Israeli supermarket chain

Tiv Ta'am (טִיב טַעַם, "Quality Taste") is an Israeli supermarket chain, notable for being the country's most prominent purveyor of pork and other products not complying with the kosher dietary laws of Judaism. Tiv Ta'am is Israel's largest producer and supplier of non-kosher meat, and is also noted for most of its branches staying open during the Jewish Sabbath and on Jewish holidays (except Yom Kippur). Some of its branches are open 24/7. As of 2020, there are over 40 Tiv Ta'am branches throughout Israel. The company is also involved in food processing and formerly in telecommunications.

==History==
Tiv Ta'am was founded by Kobi Tribitch and Tzachi Lipka in 1989. The company is today a national chain. In addition to the supermarkets throughout Israel, Tiv Ta'am is also involved in food processing and production, including hot dogs, chicken, fish, seafood, dried fruits, cheeses and wine, and formerly in telecommunication, which included the importing, marketing and distribution of telecommunication switchboards. In 2007 Tiv Ta'am sold its holding in the telecommunication satellite company Satcom Ltd., and in September 2008 it sold its holdings in Tadiran Telecom.

===Potential sale===
In June 2007, Israeli businessman Arcadi Gaydamak made an offer to purchase the company with a public commitment to turn the supermarket kosher and stop selling pork. He also said that he would make Mizra, the factory which produces pork products for Tiv Ta'am, supply chicken instead.

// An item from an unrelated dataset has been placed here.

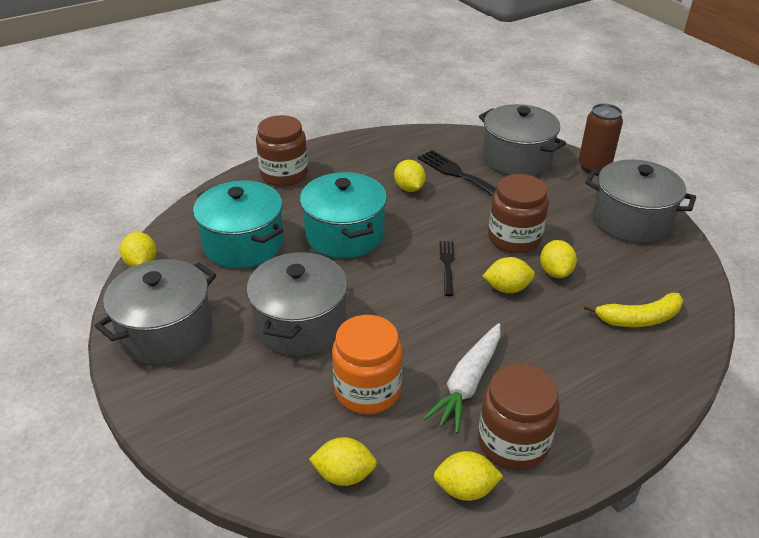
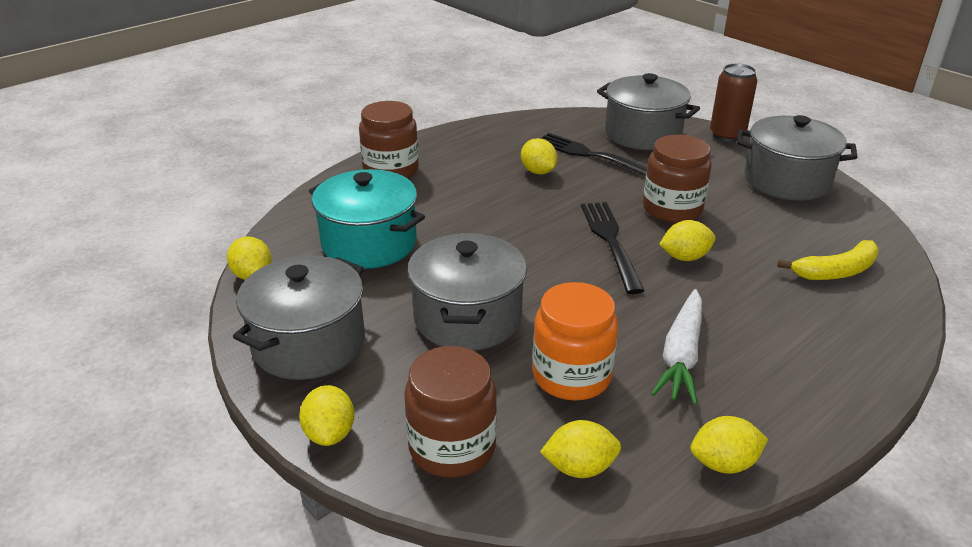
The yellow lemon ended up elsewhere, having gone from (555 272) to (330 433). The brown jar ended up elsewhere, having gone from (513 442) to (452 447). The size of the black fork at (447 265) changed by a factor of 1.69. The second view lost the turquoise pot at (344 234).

A few days later, the deal collapsed when Tribitch refused to knock $10 million off the purchase price and it became apparent that turning the supermarket kosher was infeasible. Mizra had a contract with Tiv Ta'am that allowed it to sell pork, and some analysts believed Gaydamak realized most of Tiv Ta'am's customers shopped there specifically for non-kosher products.

===Controversy===
Controversy was created in 2006 when the Israeli investigative affairs show Kolbotek alleged that Tiv Ta'am was selling meat after its expiration date. In 2007, Kolbotek showed video of cats roaming one of Tiv Ta'am's storerooms and eating food, prompting Tiv Ta'am to run a $500,000 advertising campaign to improve its image.
Tiv Ta'am has been criticized by Haredi Jews for selling non-kosher products such as pork, with many boycotting the chain.